Hello,
On Windows, apr_os_locale_encoding returns the code page of the default
user locale (to be precise, it uses the current thread locale, but that
starts as the default user locale), and, well, I have a problem with that.
The problem is that that code page is essentially meaningless. See [1] for
a discussion of what various default locales mean and note that the code
page used by non-Unicode application is the one from the default *system*
locale, and that's the code page that I think is the right choice for
apr_os_locale_encoding. Why? Well, consider this example (Unicode-capable
reader required).
Let's set our user locale to English (Canada) (code page = 1252), our
system locale to Russian (code page = 1251), and try to use Subversion:
F:\Temp>svnadmin create testrepo
F:\Temp>svn co file:///F:/Temp/testrepo testwc
Checked out revision 0.
F:\Temp>echo. > testwc/test.txt
F:\Temp>svn add testwc\test.txt
A testwc\test.txt
F:\Temp>svn ci testwc -m "В лесу родилась ёлочка."
Adding testwc\test.txt
Transmitting file data .
Committed revision 1.
F:\Temp>svn log testwc\test.txt
------------------------------------------------------------------------
r1 | ?iiai | 2010-04-12 17:58:02 +0400 (Mon, 12 Apr 2010) | 1 line
A eano ?iaeeanu ?ei?ea.
------------------------------------------------------------------------
What happened here? My log message was initially passed to svn in CP1251,
because that's the code page of the system locale. svn, however,
interpreted it as CP1252, which led it to believe that the message was
actually " ëåñó ðîäèëàñü ¸ëî÷êà.". This is obviously broken. It then
converted the message to CP866, the console output code page, which is
normally the right course of action, but here it additionally obfuscated
the message by dropping the accents and some characters.
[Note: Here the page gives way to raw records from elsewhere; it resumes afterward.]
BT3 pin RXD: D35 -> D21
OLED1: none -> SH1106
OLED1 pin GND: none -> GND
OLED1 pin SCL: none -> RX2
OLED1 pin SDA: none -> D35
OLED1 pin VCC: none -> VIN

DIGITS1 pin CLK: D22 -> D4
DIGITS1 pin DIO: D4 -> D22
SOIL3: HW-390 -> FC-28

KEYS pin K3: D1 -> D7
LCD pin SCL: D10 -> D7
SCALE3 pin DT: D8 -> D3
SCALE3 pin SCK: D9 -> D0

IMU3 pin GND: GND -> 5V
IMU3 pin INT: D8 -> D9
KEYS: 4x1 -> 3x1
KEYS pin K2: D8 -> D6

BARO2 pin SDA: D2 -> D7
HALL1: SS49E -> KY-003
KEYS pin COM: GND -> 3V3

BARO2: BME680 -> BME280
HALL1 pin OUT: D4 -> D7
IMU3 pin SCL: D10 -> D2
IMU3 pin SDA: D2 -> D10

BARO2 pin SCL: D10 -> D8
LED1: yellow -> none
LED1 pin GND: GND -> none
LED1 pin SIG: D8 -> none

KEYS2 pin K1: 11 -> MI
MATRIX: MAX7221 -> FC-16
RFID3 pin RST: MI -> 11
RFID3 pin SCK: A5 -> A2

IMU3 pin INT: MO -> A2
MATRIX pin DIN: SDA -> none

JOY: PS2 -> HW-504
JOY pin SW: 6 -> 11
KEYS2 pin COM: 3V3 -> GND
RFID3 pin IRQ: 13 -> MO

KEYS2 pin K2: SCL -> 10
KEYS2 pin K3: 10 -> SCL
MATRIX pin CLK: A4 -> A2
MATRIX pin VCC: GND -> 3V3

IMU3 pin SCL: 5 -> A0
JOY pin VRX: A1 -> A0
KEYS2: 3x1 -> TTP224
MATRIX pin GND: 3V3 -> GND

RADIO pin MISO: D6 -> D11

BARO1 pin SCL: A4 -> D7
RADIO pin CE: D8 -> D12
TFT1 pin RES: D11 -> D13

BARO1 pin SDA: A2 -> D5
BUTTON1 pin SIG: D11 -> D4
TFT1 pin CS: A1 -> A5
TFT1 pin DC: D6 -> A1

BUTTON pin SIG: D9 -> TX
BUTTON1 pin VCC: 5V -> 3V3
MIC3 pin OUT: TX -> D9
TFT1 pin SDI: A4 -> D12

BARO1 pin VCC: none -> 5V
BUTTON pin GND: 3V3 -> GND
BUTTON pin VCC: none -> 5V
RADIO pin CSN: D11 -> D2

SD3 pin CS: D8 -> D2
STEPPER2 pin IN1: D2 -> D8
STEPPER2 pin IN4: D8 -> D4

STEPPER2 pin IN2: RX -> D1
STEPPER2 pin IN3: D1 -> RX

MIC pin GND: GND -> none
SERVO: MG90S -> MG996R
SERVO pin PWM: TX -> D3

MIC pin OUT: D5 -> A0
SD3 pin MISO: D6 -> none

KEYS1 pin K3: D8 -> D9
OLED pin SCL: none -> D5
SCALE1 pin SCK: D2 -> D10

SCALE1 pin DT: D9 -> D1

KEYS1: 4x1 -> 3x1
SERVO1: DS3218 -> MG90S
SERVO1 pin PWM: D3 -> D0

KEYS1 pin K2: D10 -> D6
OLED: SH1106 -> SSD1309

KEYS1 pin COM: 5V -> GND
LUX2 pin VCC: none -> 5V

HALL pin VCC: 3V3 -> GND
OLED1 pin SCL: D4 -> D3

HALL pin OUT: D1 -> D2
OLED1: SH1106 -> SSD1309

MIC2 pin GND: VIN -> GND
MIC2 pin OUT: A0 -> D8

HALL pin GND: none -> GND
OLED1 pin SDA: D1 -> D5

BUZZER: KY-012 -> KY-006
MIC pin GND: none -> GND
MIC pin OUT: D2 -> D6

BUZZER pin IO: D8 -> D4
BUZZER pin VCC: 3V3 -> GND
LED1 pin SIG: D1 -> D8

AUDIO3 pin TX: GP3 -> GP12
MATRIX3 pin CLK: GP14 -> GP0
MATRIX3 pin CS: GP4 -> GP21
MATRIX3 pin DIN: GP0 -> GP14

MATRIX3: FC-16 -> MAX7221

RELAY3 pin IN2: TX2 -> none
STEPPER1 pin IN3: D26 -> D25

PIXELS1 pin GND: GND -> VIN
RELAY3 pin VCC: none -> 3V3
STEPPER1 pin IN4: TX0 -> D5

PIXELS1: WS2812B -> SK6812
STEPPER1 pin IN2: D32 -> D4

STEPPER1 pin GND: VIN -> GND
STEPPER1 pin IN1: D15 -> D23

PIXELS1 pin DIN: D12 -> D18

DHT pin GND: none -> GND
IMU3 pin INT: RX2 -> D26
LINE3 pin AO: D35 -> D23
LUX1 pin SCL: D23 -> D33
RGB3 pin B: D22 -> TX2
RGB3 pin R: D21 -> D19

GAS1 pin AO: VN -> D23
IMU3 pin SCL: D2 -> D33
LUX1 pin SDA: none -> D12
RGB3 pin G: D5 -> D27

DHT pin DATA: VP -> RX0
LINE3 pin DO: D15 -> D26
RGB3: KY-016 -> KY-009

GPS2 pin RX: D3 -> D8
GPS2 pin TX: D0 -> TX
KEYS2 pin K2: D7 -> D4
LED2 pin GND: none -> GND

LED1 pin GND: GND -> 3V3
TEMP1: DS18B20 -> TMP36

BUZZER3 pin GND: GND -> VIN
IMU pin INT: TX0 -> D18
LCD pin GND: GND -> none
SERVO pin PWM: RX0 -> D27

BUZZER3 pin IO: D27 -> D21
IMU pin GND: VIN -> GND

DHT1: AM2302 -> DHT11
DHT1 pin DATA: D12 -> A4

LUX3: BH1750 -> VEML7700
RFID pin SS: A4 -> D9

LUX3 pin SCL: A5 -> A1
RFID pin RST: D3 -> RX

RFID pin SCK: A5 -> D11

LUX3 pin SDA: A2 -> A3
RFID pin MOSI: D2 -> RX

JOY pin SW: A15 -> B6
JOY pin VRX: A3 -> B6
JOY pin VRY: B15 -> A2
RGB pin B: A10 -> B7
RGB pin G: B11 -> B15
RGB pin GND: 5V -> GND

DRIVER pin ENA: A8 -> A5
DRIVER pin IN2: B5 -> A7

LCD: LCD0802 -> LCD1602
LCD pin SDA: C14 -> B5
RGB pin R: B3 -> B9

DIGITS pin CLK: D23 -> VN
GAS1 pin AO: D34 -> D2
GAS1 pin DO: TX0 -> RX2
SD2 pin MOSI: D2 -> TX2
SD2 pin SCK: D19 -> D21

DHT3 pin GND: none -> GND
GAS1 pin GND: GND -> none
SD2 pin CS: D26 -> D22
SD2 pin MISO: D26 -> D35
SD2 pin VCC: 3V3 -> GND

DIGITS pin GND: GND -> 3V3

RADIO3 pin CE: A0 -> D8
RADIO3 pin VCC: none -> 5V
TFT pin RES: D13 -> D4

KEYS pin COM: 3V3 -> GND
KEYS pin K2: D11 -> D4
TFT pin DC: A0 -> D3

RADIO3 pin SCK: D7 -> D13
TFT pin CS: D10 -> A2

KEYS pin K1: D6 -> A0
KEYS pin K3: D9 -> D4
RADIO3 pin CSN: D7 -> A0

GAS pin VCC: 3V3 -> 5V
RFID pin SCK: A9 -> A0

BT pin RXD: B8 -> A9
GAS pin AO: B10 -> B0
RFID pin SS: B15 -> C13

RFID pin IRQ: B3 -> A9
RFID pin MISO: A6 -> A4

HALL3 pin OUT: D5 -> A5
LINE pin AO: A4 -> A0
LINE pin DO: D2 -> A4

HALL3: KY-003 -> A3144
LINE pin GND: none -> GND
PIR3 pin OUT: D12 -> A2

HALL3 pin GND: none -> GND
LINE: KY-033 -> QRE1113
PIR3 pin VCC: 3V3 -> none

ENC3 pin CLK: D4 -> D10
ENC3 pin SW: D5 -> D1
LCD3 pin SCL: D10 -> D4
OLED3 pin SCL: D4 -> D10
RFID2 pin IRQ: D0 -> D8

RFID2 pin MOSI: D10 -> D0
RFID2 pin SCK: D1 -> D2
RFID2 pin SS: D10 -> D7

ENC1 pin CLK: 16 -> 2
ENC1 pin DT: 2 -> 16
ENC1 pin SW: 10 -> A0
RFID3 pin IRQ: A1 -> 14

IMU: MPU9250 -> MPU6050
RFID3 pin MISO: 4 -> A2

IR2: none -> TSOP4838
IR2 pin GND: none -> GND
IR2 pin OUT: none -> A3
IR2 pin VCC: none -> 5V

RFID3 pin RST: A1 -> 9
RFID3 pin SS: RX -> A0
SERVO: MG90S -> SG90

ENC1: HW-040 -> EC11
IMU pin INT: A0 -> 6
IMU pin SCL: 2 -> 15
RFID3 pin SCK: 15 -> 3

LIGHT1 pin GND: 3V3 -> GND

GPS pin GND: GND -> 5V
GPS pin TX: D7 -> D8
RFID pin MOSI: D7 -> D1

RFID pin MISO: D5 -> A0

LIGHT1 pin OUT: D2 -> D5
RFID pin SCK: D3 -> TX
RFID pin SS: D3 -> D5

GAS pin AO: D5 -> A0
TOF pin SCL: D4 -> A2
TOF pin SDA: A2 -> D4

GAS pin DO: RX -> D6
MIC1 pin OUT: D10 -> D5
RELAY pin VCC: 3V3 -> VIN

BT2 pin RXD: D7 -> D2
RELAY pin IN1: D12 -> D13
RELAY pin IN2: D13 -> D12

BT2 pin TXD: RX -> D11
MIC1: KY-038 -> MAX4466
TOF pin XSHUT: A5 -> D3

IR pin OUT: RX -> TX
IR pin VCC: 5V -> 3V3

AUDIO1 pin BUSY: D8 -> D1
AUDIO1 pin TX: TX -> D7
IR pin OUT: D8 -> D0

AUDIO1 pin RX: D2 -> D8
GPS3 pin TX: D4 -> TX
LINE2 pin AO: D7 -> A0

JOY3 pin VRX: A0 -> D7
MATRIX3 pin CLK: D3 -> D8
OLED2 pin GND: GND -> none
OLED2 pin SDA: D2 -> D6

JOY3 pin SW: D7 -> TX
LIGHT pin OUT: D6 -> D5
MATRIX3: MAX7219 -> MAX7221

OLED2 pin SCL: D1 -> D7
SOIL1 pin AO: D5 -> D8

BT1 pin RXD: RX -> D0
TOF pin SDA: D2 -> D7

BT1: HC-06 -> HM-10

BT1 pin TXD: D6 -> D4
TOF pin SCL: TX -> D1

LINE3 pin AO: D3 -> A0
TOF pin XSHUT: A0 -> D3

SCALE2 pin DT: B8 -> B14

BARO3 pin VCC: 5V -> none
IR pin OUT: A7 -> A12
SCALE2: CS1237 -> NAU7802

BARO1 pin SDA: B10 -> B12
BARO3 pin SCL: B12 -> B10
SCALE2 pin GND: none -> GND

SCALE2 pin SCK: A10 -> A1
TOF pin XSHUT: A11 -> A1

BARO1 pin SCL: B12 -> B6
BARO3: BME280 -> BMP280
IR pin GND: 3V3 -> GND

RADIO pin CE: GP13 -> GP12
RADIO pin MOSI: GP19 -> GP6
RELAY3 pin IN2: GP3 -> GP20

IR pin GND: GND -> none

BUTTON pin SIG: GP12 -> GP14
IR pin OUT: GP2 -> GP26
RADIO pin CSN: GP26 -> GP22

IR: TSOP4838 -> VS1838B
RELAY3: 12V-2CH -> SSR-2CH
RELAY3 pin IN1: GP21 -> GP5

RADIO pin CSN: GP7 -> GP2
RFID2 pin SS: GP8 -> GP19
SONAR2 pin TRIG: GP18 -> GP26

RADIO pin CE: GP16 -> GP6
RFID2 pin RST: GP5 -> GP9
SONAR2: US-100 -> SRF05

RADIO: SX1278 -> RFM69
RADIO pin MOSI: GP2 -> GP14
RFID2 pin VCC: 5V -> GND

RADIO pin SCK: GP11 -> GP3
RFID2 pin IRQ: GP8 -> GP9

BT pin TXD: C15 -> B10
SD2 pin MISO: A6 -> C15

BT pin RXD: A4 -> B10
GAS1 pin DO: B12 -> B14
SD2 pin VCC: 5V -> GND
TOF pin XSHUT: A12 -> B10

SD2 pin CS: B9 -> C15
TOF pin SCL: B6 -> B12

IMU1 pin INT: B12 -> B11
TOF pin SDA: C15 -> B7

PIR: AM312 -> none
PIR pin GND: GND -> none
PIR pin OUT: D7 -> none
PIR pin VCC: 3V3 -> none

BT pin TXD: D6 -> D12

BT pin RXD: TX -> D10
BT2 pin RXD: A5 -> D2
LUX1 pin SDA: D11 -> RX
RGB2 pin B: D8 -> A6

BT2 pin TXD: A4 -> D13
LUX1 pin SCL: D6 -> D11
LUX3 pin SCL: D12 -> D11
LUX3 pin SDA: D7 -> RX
The username was
mangled in the same way.
Now, I cheated a little, because Subversion doesn't actually use
apr_os_locale_encoding in this instance, but its internal mechanism for
determining the code page is the same, and I believe it showcases the
undesired behaviour well. apr_os_locale_encoding needs to be an encoding
that can be used to interoperate with the OS and other applications, and
that's the system locale's code page.
The proposed fix is trivial:
Index: misc/win32/charset.c
===================================================================
--- misc/win32/charset.c (revision 933252)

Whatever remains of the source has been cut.